SkyandSurf · 08/06/2023 13:22

It's all very well to say 'you can just say no' however There are a lot of cultural pressures around hosting. Being a good host is really important in my culture.

Personally I wouldn't feel I could say no to a request like that. I certainly could never have guests come and then not provide them with the same food, cake and party gift as everyone else. It would make me feel like I was being miserly and inhospitable.

So I would be obligated to say yes, even if it pushed my budget and changed the plans I had already made.

VasariMichelangelo · 08/06/2023 13:23

I really don't understand people saying 'well unless they both go neither can'. Right, so if they can only go together or not at all, who is looking after them in the 'not at all' category? Perhaps look after your own child who hasn't been invited?

I had a parent do this to me. It was £15 a head and I'd already paid the full amount which I struggled with in the first place, then was charged an extra £15 on leaving despite them just turning up and asking 'is it ok? I didn't want them to feel left out'. Could hardly say no but the least she could have done was offered to pay that child's share.

@Amillionyearsago YANBU

Picklewicklepickle · 08/06/2023 13:23

I have asked once, DC was reception age so I couldn’t drop and run, DP was away and it was a generic party in a scout hall, no entertainment or restricted numbers etc.

I wouldn’t have been offended if they’d said no and absolutely did not expect a party bag/cake etc. for the toddler. Equally I wouldn’t mind people asking me.

If it was a soft play type thing where you pay per guest I wouldn’t have asked.

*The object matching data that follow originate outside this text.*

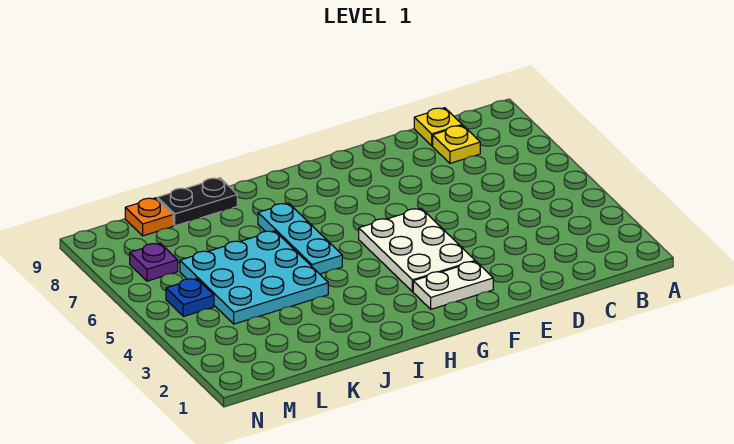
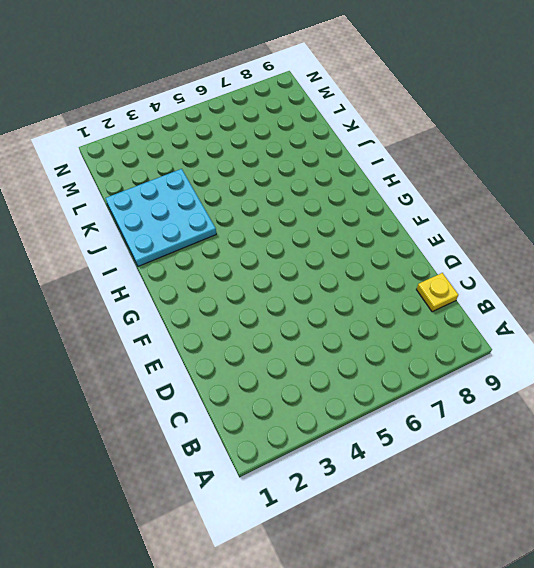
cyan plate I1:K3 level 1 -> cyan plate J4:L6 level 1
none -> yellow plate C8 level 1
none -> white plate F2:G2 level 1

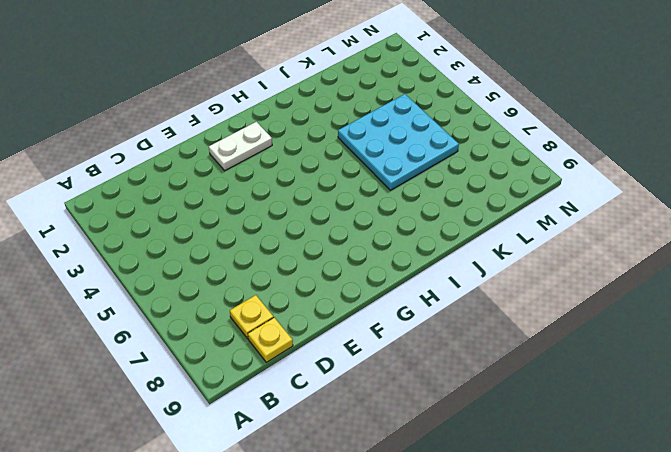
none -> white plate F3:G5 level 1
none -> cyan plate I5:I7 level 1

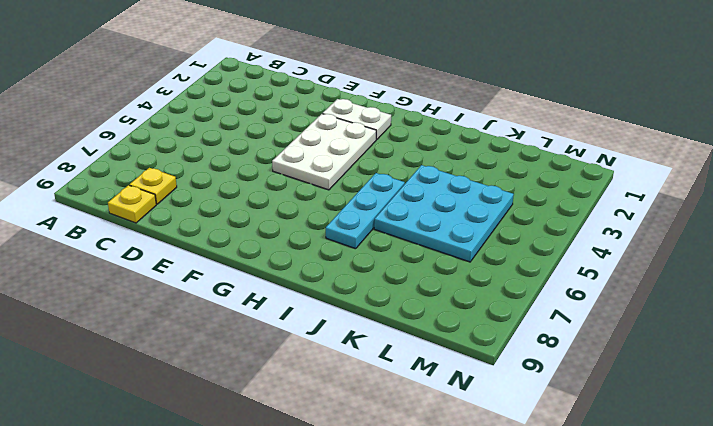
none -> black plate J9:K9 level 1
none -> orange plate L9 level 1

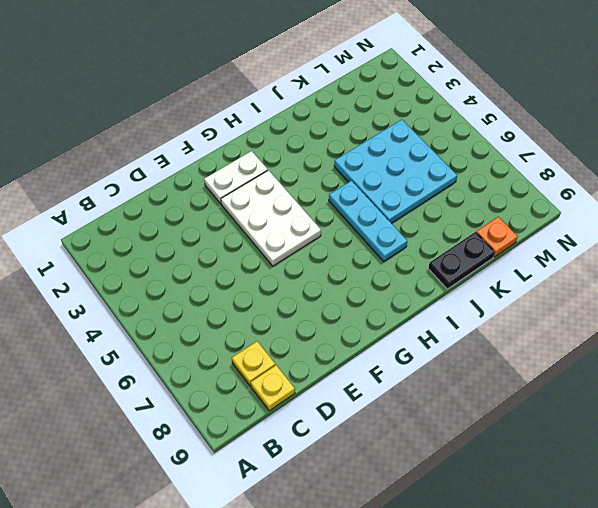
none -> blue plate M5 level 1
none -> purple plate M7 level 1

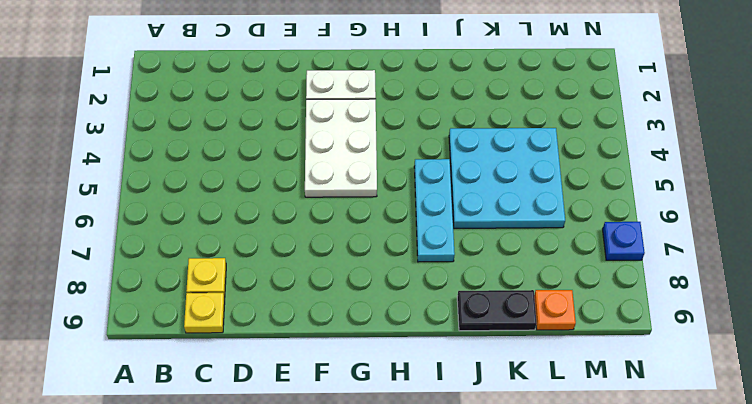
blue plate N7 level 1 -> blue plate M5 level 1
none -> purple plate M7 level 1

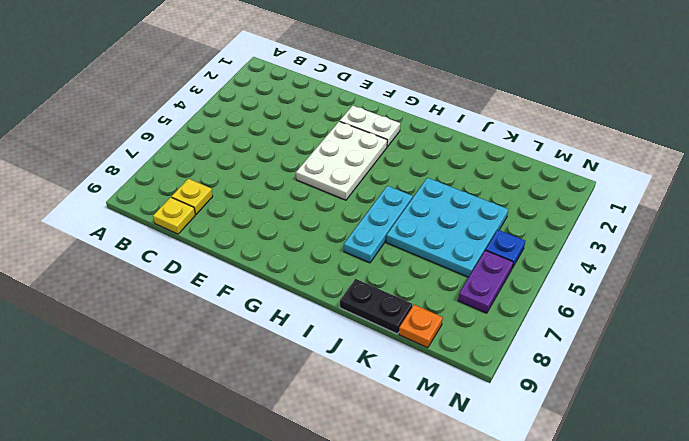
purple plate M6:M7 level 1 -> purple plate M7 level 1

FilthyforFirth · 08/06/2023 13:24

Ive done 2 parties for DS1 so far. Soft play and hall party. Ages 5 and 6. I didnt say anything about siblings at soft play. Was bloody expensive and I couldnt afford extra. For his hall party, I have told the parents I get on well with siblings are free to attend. But I and DS both know the siblings quite well. I would be annoyed if any other siblings just rocked up tbh. I think it is rude.

Reugny · 08/06/2023 13:24

weirdas · 08/06/2023 12:58

Fine to ask

Fine to say no

Rude to bring them without asking

This.

When my DD had her last birthday party I knew some of the invited kids had siblings. So they were invited as well.

There were also siblings who were babes in arms.

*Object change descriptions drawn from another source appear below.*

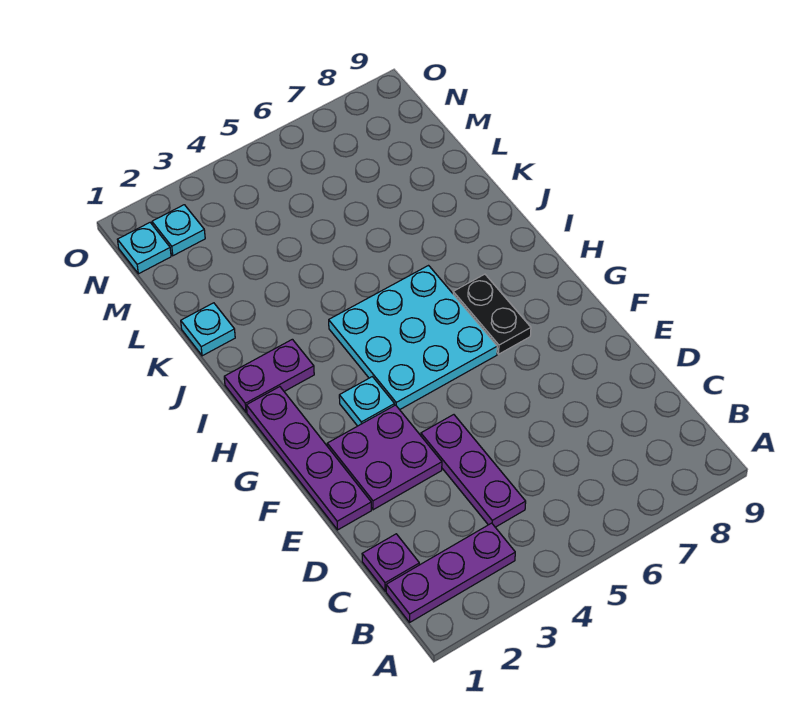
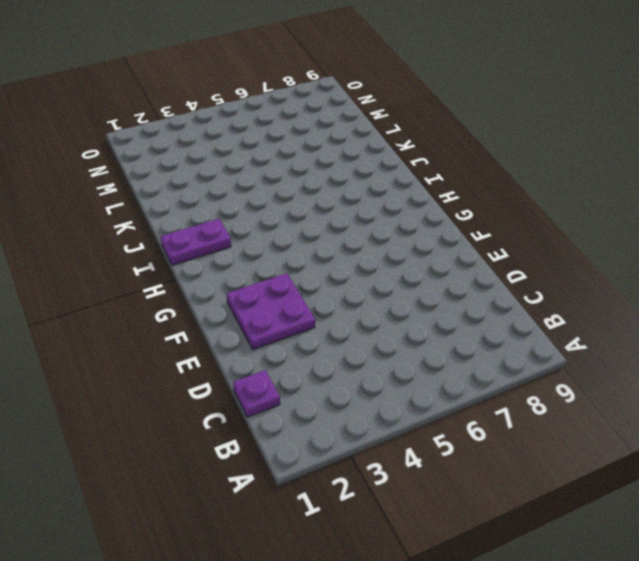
none -> purple plate B1:B3 level 1
none -> purple plate C4:E4 level 1
none -> purple plate E1:H1 level 1

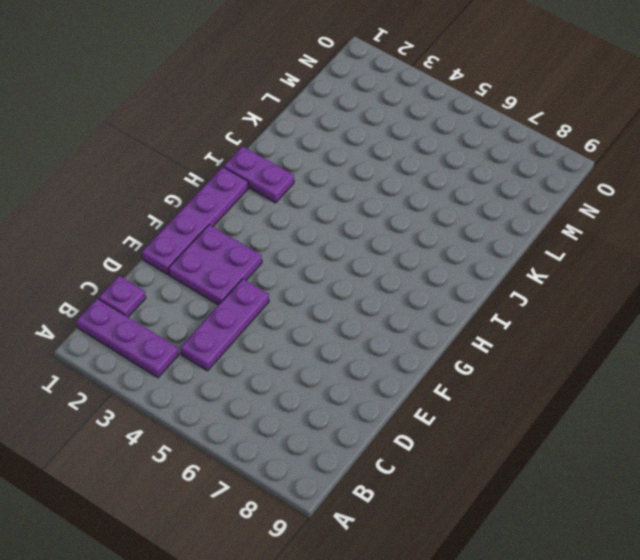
none -> cyan plate G3 level 1
none -> cyan plate G4:I6 level 1
none -> black plate G7:H7 level 1

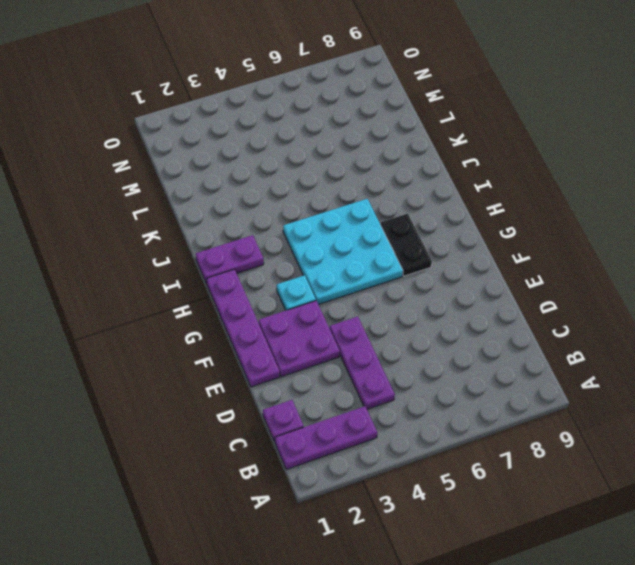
none -> cyan plate K1 level 1
none -> cyan plate N1 level 1
none -> cyan plate N2 level 1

Unfortunately one parent decided to bring two other older children without telling me. The thing that annoyed me was if she had asked her other children would have been invited and included in everything. Instead they had to be randomly taken outside and sat on the sidelines. I had no issue paying for them to be included if she had simply asked.

Where there is room and people can afford it other siblings will be accommodated.

PollyPut · 08/06/2023 13:24

No. It's not rude. Especially at year 1 where siblings can't be left alone at home alone. Not all families have a second parent available at all times to watch the siblings.

But the plastic tat - cut back on that. A book and a lolly/chocolate attached is one trick.

originalglazedsingle · 08/06/2023 13:30

Timeturnerplease · 08/06/2023 13:09

Surely Year 1 is drop and go? We’re planning a 5th birthday party in the autumn for DD1 when she starts reception and I’ll be offering parents the option to drop and go.

depends where you are? It's fine to offer and let people decide, but locally people who assumed they could drop and go are really not popular.

Many Y1 are too young to be fully independent, it's not physically possible for 1 (or even 2) parents to be in charge of the group, keep an eye on what they are doing while taking a few to the loos. It might be ok in a private home, but not in a public place. Around here, no one ever has home parties, guessing we all want to avoid the mess and stress!

MumblesParty · 08/06/2023 13:31

If it's clearly a drop-and-go party, then it's very rude and cheeky to ask if siblings can go too. Why should party host have to look after other kids just so their parents can have a free afternoon?!
But if it's a parents-staying party then that's different - if child care is hard to find then it's reasonable to politely ask if siblings can come too, but with no expectation of party bag etc.